BACKGROUND: The identification of infundibula on noninvasive imaging modalities may be challenging. Because these lesions have generally been viewed as nonpathological, distinguishing them from small or micro-aneurysms is important.

CASE DESCRIPTION: A 39-year-old male was diagnosed with recurrence of typical orgasmic headache. An outpoutching arising from the distal part of the right P1 at the take-off of thalamoperforator arteries was visualized on noninvasive investigations. The patient was referred to neurosurgery for surgical management of a right P1 aneurysm. Its unusual location and morphology led to be suspicious of an infundibular dilatation.

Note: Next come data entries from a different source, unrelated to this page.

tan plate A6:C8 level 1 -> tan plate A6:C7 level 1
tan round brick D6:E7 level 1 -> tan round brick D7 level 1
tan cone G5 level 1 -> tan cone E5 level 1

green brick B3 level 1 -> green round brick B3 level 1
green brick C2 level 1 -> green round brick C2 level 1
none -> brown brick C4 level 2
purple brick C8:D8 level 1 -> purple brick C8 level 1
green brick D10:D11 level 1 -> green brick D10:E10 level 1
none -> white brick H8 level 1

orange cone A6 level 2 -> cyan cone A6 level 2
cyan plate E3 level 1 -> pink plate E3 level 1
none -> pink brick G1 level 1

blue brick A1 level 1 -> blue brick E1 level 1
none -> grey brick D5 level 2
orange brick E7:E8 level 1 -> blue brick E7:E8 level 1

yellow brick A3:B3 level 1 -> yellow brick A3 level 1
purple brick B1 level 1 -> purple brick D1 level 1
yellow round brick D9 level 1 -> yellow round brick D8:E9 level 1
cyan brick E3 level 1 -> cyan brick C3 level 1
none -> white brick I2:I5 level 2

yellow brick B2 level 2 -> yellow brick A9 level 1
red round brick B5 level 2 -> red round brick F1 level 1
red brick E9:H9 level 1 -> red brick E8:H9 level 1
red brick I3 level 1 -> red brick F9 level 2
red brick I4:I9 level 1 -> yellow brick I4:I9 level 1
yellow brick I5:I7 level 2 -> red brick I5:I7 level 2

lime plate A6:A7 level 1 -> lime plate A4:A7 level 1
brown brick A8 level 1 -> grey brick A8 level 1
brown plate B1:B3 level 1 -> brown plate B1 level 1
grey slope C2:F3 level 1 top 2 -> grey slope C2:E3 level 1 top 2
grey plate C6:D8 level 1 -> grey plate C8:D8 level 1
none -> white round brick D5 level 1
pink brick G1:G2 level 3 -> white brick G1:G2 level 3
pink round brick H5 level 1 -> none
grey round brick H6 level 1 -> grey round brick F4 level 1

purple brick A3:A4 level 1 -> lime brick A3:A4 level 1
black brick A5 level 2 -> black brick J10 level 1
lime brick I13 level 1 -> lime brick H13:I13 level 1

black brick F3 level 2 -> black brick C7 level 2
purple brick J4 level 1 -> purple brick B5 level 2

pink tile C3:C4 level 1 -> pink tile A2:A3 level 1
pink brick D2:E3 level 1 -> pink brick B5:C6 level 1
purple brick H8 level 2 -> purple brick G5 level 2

Catheter angiography with 2D projections and 3D rotational reconstruction revealed an infundibulum at the common origin of two thalamoperforators, giving rise to a double-peaked shape, mimicking a true aneurysm, rather than the more characteristic conical shape of an infundibulum.

CONCLUSION: Although noninvasive modalities may identify typical infundibula, the catheter angiogram with 2D projections was critical to establishing the diagnosis. The 3D rotational reconstruction enabled a straightforward understanding of the 3D vascular anatomy. This pyramidal variant of infundibular dilatation should be included in the differential diagnosis of a wide-based nonsaccular arterial contour deformities located in an area of multiple perforators.